Friday, September 7, 2012

Neurology

We saw the neurologist yesterday.  I actually didn’t find this appointment at all helpful.  The doctor was rather young and the room was windowless, hot and depressing.  Of course I asked her if she’s seen any I-Cell patients before, and she said no but that she read about it once while in school.  I suppose I respect her honesty but that just made her unqualified to see Niko in my opinion. 

During the “neurological exam”, she listened to Niko’s heart, looked at her eyes and ears, held her hands and tested the reflexes of her knees and elbows.  Nothing different from a regular baby-wellness checkup with her pediatrician.  She told me to expect mental delays and that she didn’t expect Niko to walk or talk.  She then suggested that we come back in a couple months.  I had to ask, “Pardon me, but we’ve seen a lot of specialists and have many more upcoming appointments.  This is all so new to me.  Can you please tell me what you were looking for in this exam?”  In other words, “What the hell is the point of this appointment?”  She explained that she was looking for Niko’s developmental skills like ability to track with her eyes, muscle tone, etc. 

I asked if she would be able to judge by examining Niko (now or in the future) whether she is severely affected or a highly functioning I-Cell child.  And she replied that there is not enough information in the very small pool of I-Cell patients to provide this kind of answer.  I felt like we could have easily reversed roles in that room.  I could have been the doctor answering her questions.  She didn’t know anymore than me.  In fact she knew much less regarding bone marrow transplants.

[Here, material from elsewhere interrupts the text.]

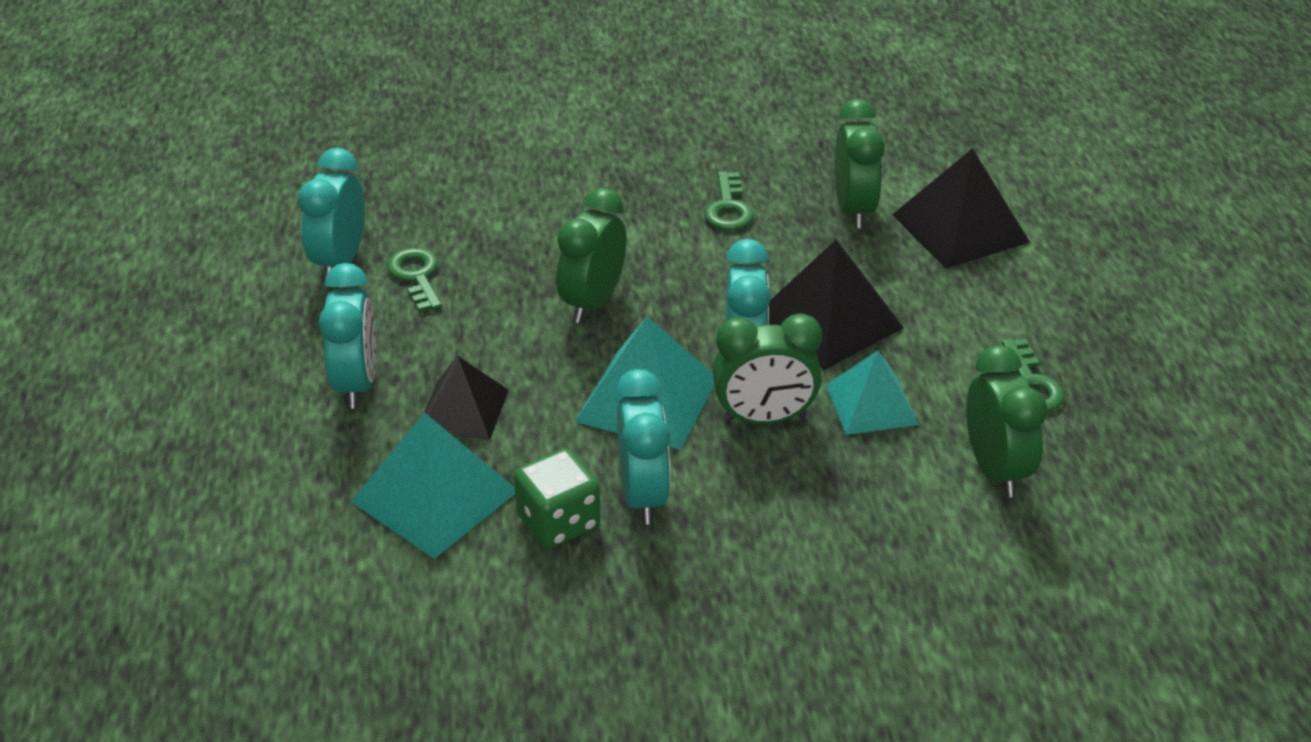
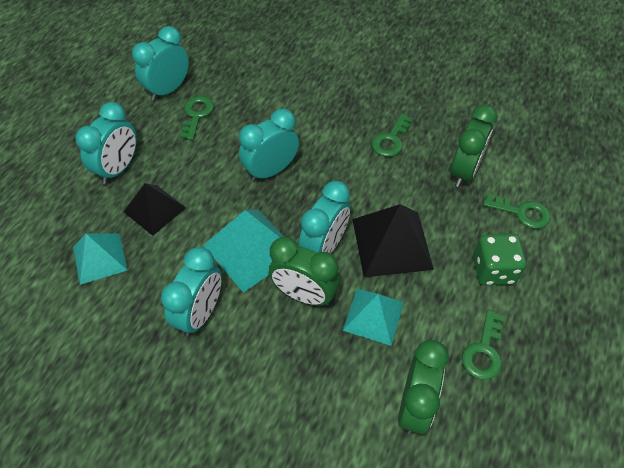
camera: 30 degrees right, 15 degrees up
(435, 496) = (100, 258): turquoise pyramid -> turquoise pyramid, size x0.67
(558, 522) = (144, 308): green dice -> green dice (493, 270)
(592, 302) = (271, 171): green clock -> turquoise clock
(960, 228) = (522, 212): black pyramid -> green key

We have so many more appointments coming up with every possible subspecialty department.  In order to avoid being a “hospital family”, I have to weed out appointments that are not helpful.  This is one of them.  After meeting with each department, I plan to keep the relationships with the specialists who will provide useful information and treatments that will improve Niko’s quality of life.  The rest I will eliminate.    

Side note:
Yesterday I had my first “what’s wrong with your child” experience.  I was in the hospital elevator.  A nurse walked into the lift.  I was carrying Niko in her car seat.  The nurse looked and smiled at Niko.
She casually asked, “How many weeks?”
“She’s four months” I said.
“Oh, was she premature?”
“No, she’s got…… a condition.”
“Oh.”
And then she inched away from me and pressed her body against the other side of the small elevator.  This wasn’t an afraid-of-catching-a-disease-from-thy-neighbor inching.  It was more of an awkward-wish-I-didn’t-ask inching. 

I didn’t blame her for asking.  Niko is small for her age.  But this was a nurse in a pediatrics hospital.  If she reacted awkwardly, then this is an indication of the strange looks and reactions we’ll get as Niko’s condition progresses.